Understanding nature crimes

Høst worked with the Alliance’s management and communications teams to identify the scope of what a nature crime meant to them - actions taken outside of laws or cultural guidelines which contribute to larger, organized crime. From here, we determined the five main categories of nature crimes that were to be addressed: illegal logging, land conversion, illegal wildlife trade, minerals, and illegal unreported unregulated fishing. Notably, this excluded financial crimes, which were defined as a secondary crime committed or “channel” to foster nature crimes. Discussions in this kickoff workshop helped us understand the scope of our investigation, why tools and technology were mission critical to the Alliance, and what knowledge types could most add value to existing work around each of the five activity types.

In addition to defining nature crimes, it was important to establish how they converged in order to understand how nature crimes contribute to larger organized criminal activity - for example, how how illegal mining operations intersected with human trafficking rings. Tools and technology were a key factor in this analysis: they provide important data that can identify when, where, and how crimes take place. This data can then be leveraged by partners to raise political will, mobilize financial commitments and increase capacity to prevent crimes, or disrupt the systems that allow the crimes to take place.
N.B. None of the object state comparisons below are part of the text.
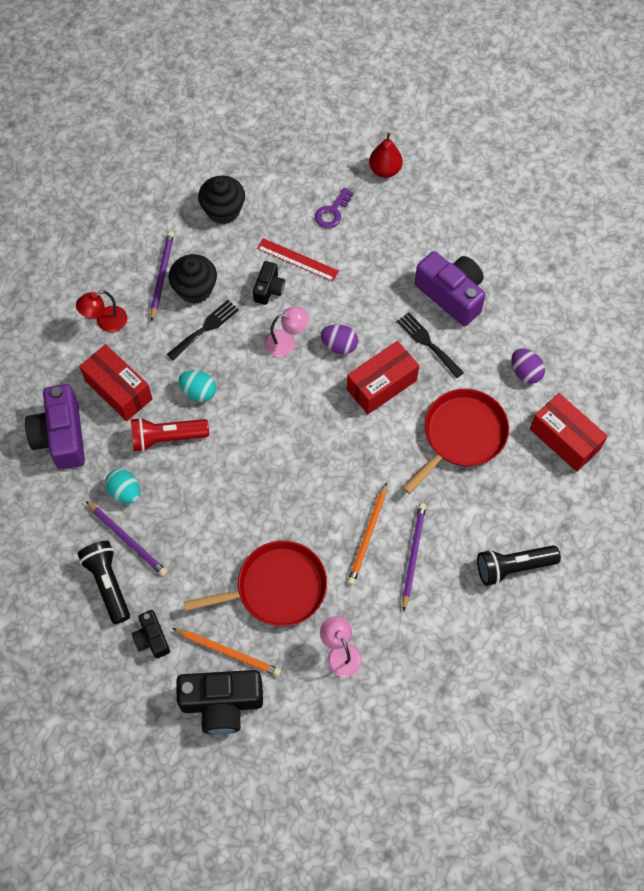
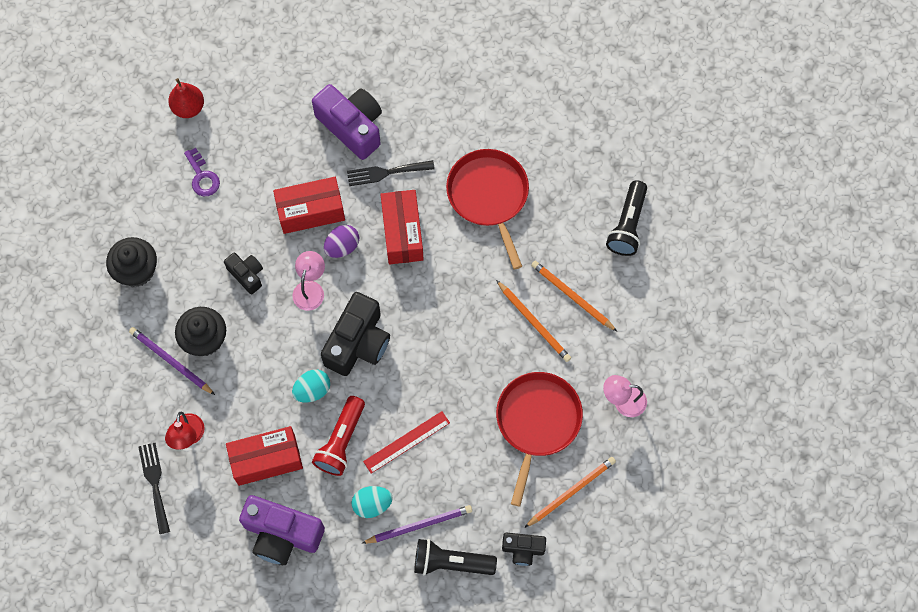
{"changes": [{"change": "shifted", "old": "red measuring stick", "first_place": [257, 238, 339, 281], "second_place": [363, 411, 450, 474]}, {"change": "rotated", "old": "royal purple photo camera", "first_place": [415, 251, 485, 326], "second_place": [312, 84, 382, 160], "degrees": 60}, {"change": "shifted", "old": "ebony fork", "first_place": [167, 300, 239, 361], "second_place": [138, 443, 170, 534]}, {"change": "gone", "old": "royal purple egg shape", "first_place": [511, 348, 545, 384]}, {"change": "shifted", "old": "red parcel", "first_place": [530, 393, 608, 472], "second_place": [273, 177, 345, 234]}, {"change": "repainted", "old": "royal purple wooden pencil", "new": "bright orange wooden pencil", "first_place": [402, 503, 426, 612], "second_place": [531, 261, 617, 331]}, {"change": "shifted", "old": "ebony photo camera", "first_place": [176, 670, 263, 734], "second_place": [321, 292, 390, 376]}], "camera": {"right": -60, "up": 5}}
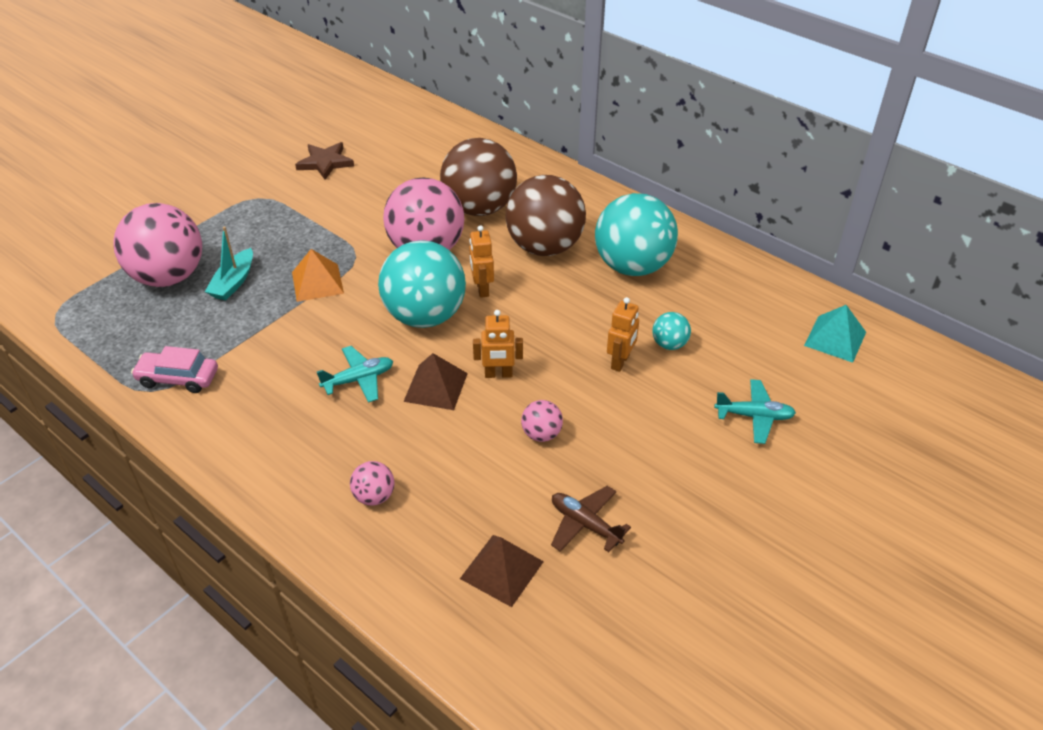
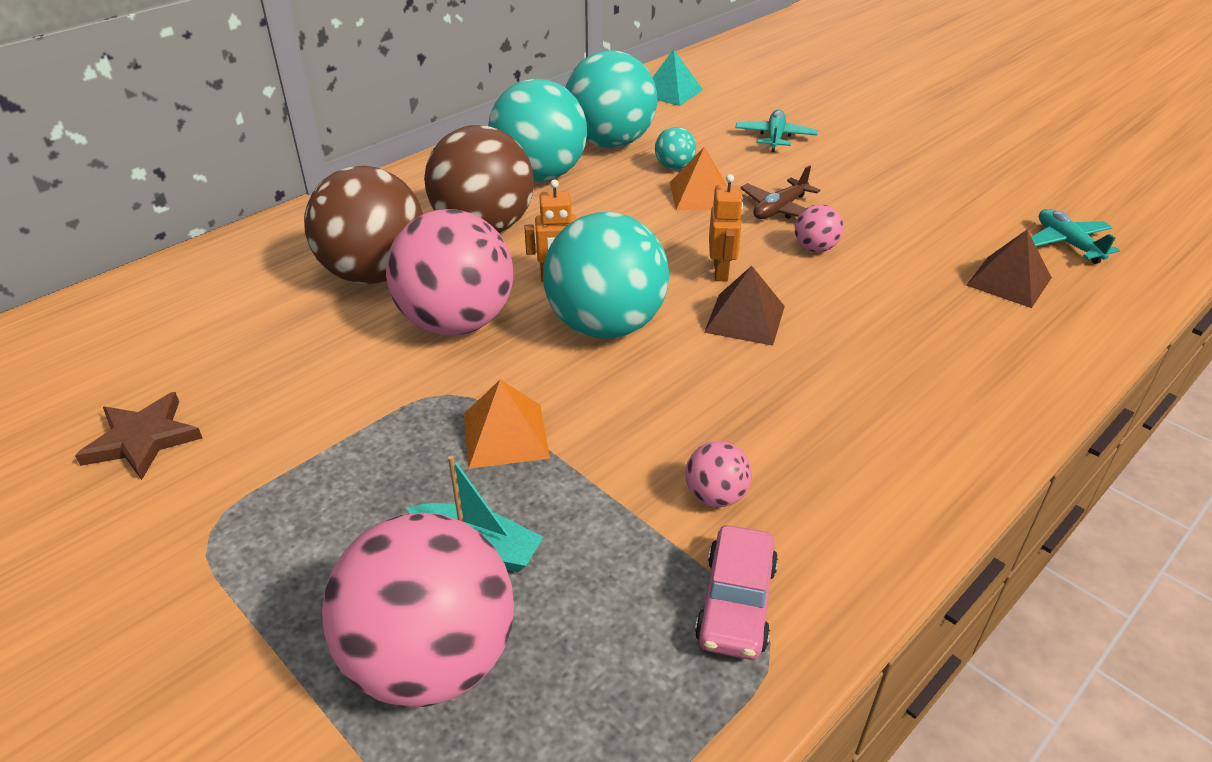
{"changes": [{"change": "swapped", "old": "bright orange robot figure", "new": "bright orange pyramid shape", "first_place": [607, 297, 639, 372], "second_place": [670, 146, 726, 210]}, {"change": "shifted", "old": "aqua toy plane", "first_place": [317, 346, 393, 403], "second_place": [1031, 209, 1120, 264]}, {"change": "shifted", "old": "rose-pink play ball", "first_place": [350, 461, 395, 505], "second_place": [685, 441, 752, 507]}, {"change": "shifted", "old": "dark brown toy plane", "first_place": [551, 486, 631, 552], "second_place": [741, 165, 820, 219]}, {"change": "new", "new": "aqua play ball", "second_place": [566, 51, 657, 148]}], "camera": {"right": -85, "up": -5}}
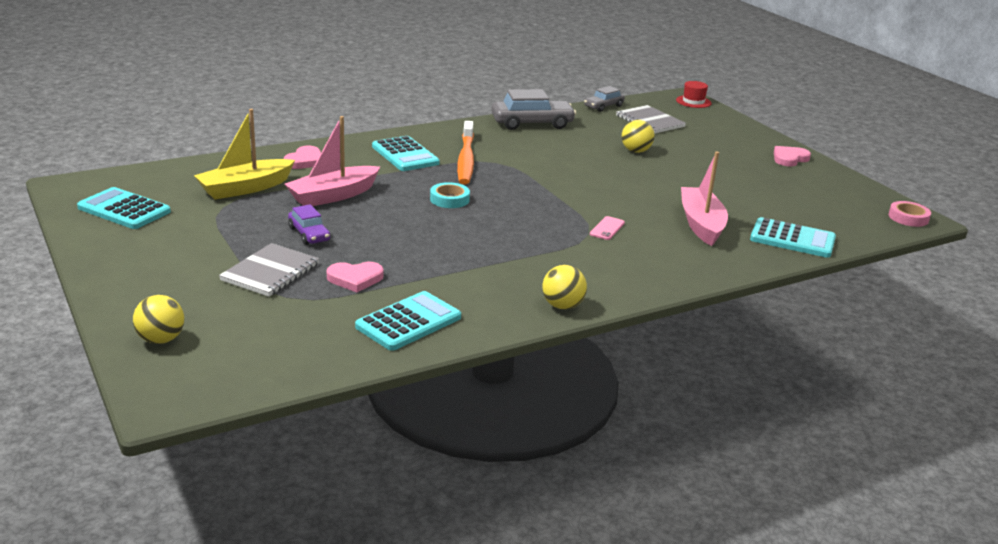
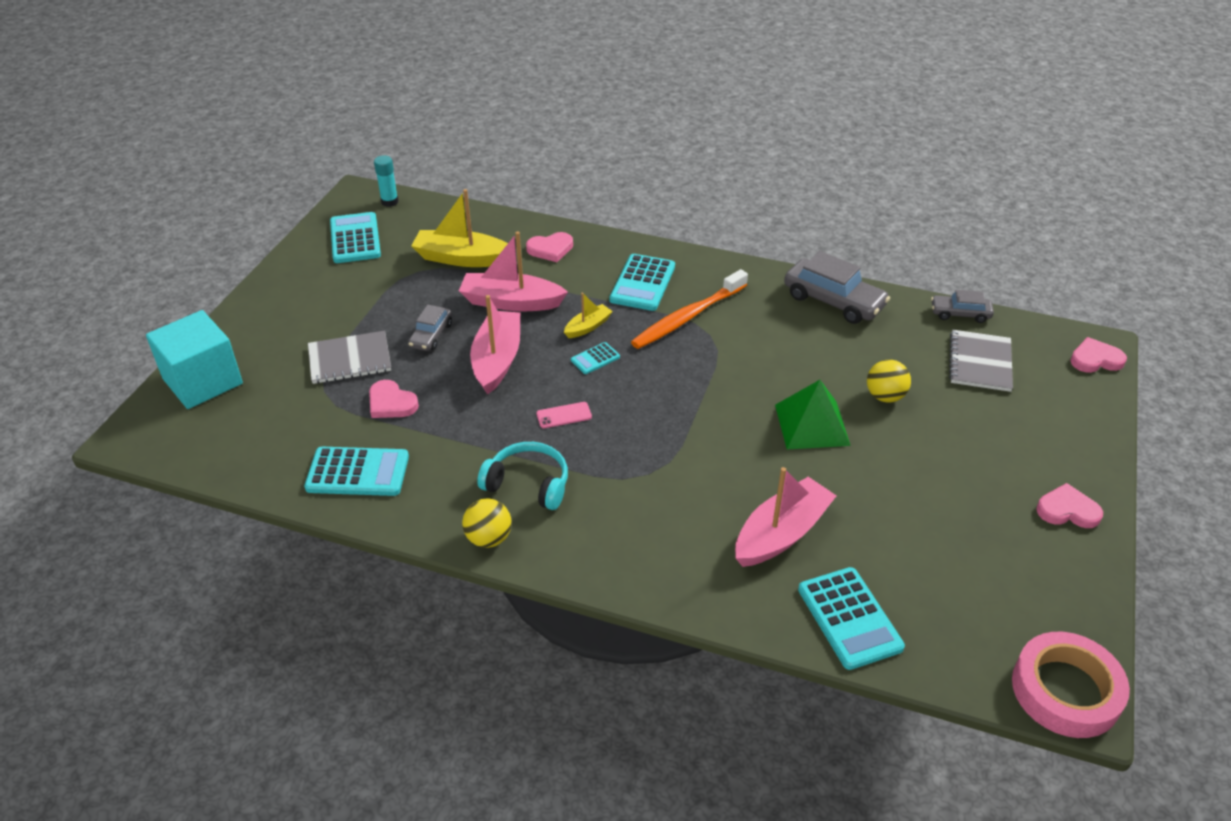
{"changes": [{"change": "swapped", "old": "red top hat", "new": "rose-pink heart", "first_place": [676, 81, 712, 108], "second_place": [1070, 337, 1127, 373]}, {"change": "swapped", "old": "aqua roll of tape", "new": "aqua pocket calculator", "first_place": [430, 182, 470, 208], "second_place": [571, 342, 620, 374]}, {"change": "scaled", "old": "rose-pink roll of tape", "first_place": [889, 201, 931, 227], "second_place": [1012, 632, 1130, 738], "factor": 1.8}, {"change": "repainted", "old": "royal purple automobile", "new": "gray automobile", "first_place": [288, 204, 330, 245], "second_place": [408, 305, 452, 351]}, {"change": "shifted", "old": "rose-pink phone", "first_place": [590, 216, 625, 240], "second_place": [536, 402, 592, 428]}, {"change": "swapped", "old": "golden play ball", "new": "aqua cube", "first_place": [133, 295, 184, 344], "second_place": [146, 310, 243, 409]}, {"change": "new", "new": "aqua stick of glue", "second_place": [374, 155, 398, 207]}, {"change": "new", "new": "golden sailboat", "second_place": [564, 293, 613, 338]}, {"change": "new", "new": "rose-pink sailboat", "second_place": [470, 295, 520, 395]}, {"change": "new", "new": "leaf-green pyramid shape", "second_place": [775, 380, 851, 449]}, {"change": "new", "new": "aqua headphones", "second_place": [477, 442, 568, 510]}], "camera": {"right": 50, "up": 15}}
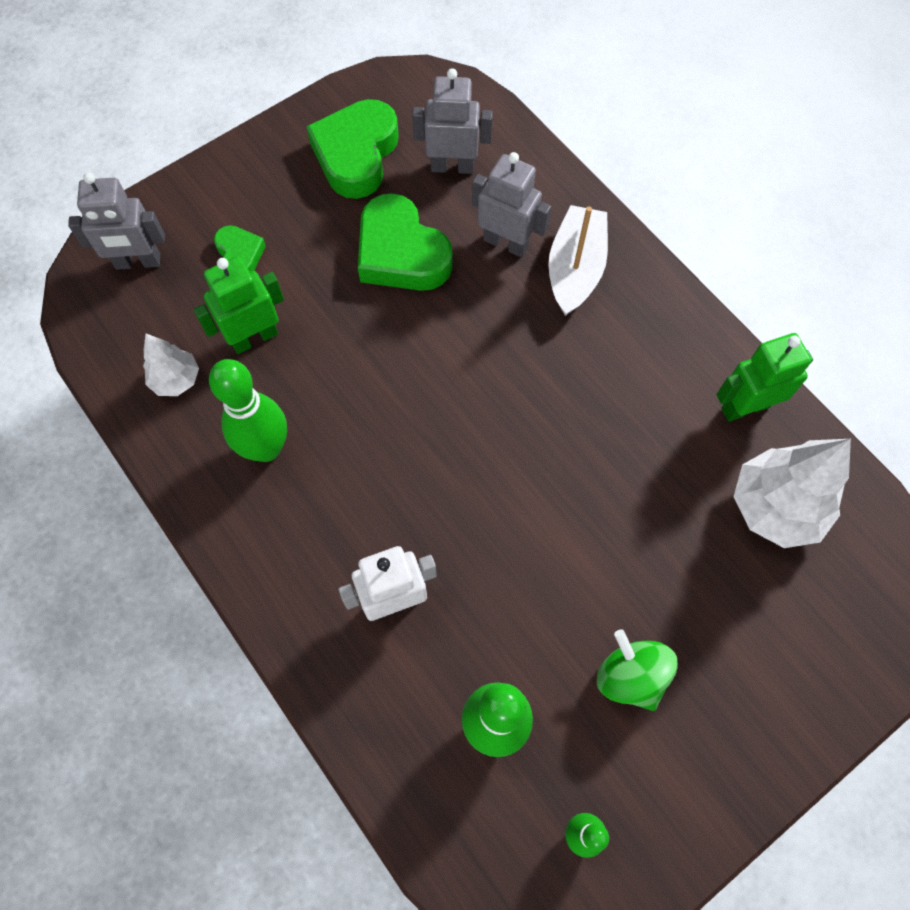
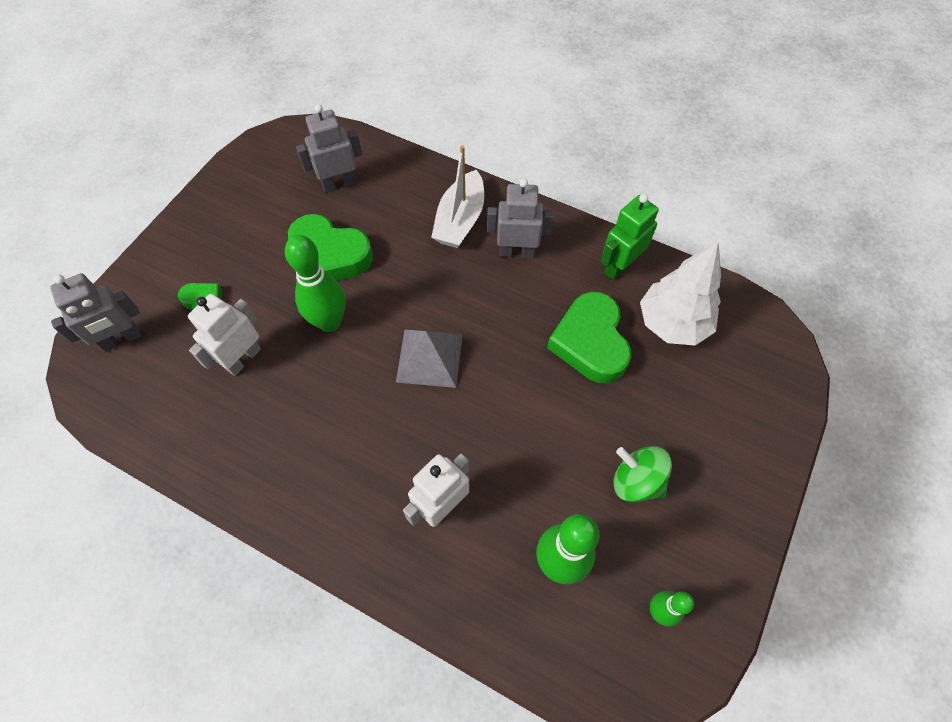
{"changes": [{"change": "shifted", "old": "leaf-green heart", "first_place": [306, 99, 399, 199], "second_place": [547, 292, 631, 384]}, {"change": "shifted", "old": "gray robot figure", "first_place": [472, 152, 551, 257], "second_place": [487, 178, 554, 258]}, {"change": "rotated", "old": "white sailboat", "first_place": [548, 205, 608, 316], "second_place": [431, 145, 484, 248], "degrees": -150}, {"change": "repainted", "old": "leaf-green robot figure", "new": "white robot figure", "first_place": [194, 256, 284, 354], "second_place": [188, 294, 261, 376]}, {"change": "gone", "old": "white toy tree", "first_place": [143, 334, 199, 396]}, {"change": "shifted", "old": "leaf-green skittle", "first_place": [209, 359, 287, 462], "second_place": [285, 235, 346, 332]}, {"change": "new", "new": "gray pyramid shape", "second_place": [396, 330, 463, 388]}], "camera": {"right": -25, "up": -5}}
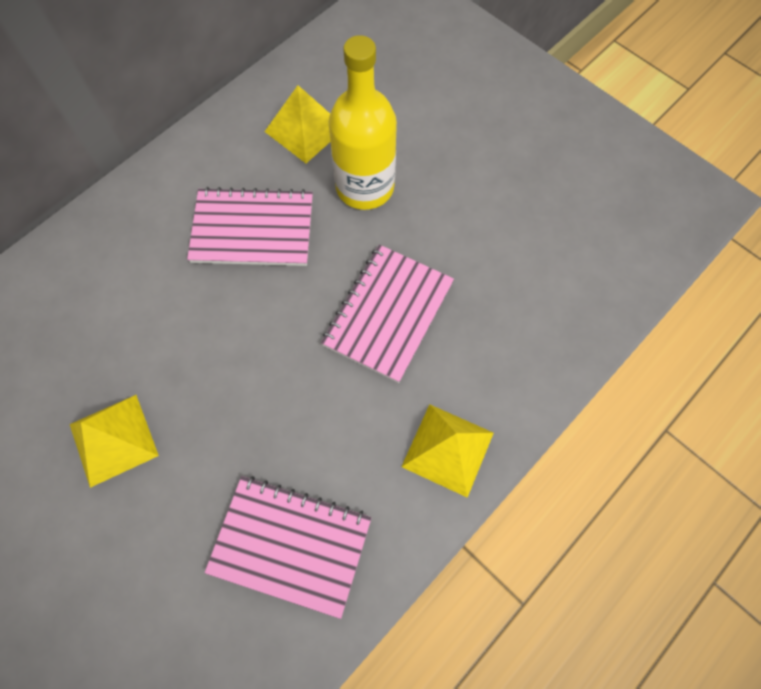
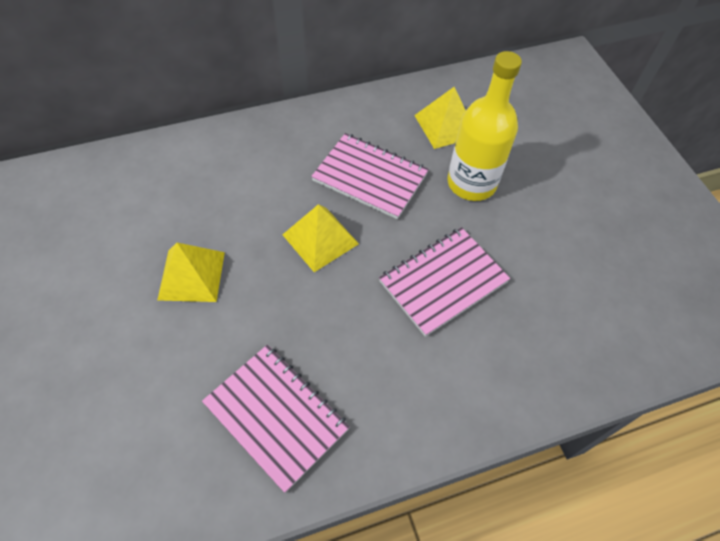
{"changes": [{"change": "shifted", "old": "golden pyramid shape", "first_place": [401, 404, 494, 498], "second_place": [282, 204, 359, 272]}], "camera": {"right": 25, "up": -10}}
Tools, technology, and thought leadership

By understanding and aggregating the tools and technologies that currently exist, the Alliance could position itself as a resource and a convener of stakeholders to catalyze efforts against nature crimes. We helped the Alliance define the scope of their expertise and begin identifying an index of critical tools and technologies.

Based on our discussions, Høst created a database of over 60 existing technologies used in sectors most susceptible to nature crimes. The data was then disaggregated by the creator of the tech, geographic application, ease of adoption, potential for utility in other sectors, and supply chain level. By disaggregating the information, our goal was to go beyond just having a “directory”, but actually have the data to identify patterns, scalability and points of convergence.

Framework and assessment

Building upon the initial ask of identifying the critical tools to combat nature crimes, our team created a Technology Scan Framework to catalog future technologies, ensuring new developments would be captured once the project closed. The Framework also included an assessment tool to determine each new technology’s potential to be scaled or adapted for other sectors.

The framework methodology was patterned after Høst’s previous work for WRI, namely the Data Lab and Product Innovation Studio— WRI’s core data innovation and delivery unit that provides support and guidance to leverage technological innovations toward social impact projects. Setting up the Technology Scan Framework to match the way the Data Lab analyzes technology allowed for interoperability and seamless integration, allowing partners to view and access tools with ease.

What were the outcomes?

By creating an index of existing tools and technologies as well as a framework for analyzing future innovations, the Alliance was well-positioned as a convener in discussions around combatting nature crimes in time for its launch.

At the close of our work together, Høst developed a workshop guide for The Alliance to kick off these discussions with stakeholders and potential partners. The workshop was conducted as a side event during WRI’s Land and Carbon Lab Summit held from 27-29 June 2023 in Brussels, Belgium and introduced the database as a means to identify potentials for scale, opportunities for adaptation in other sectors, or gaps/barriers in successfully combatting nature crimes. It was well received by participants and contributed to momentum in the Alliance’s objective of becoming a leader and dot-connector within the industry.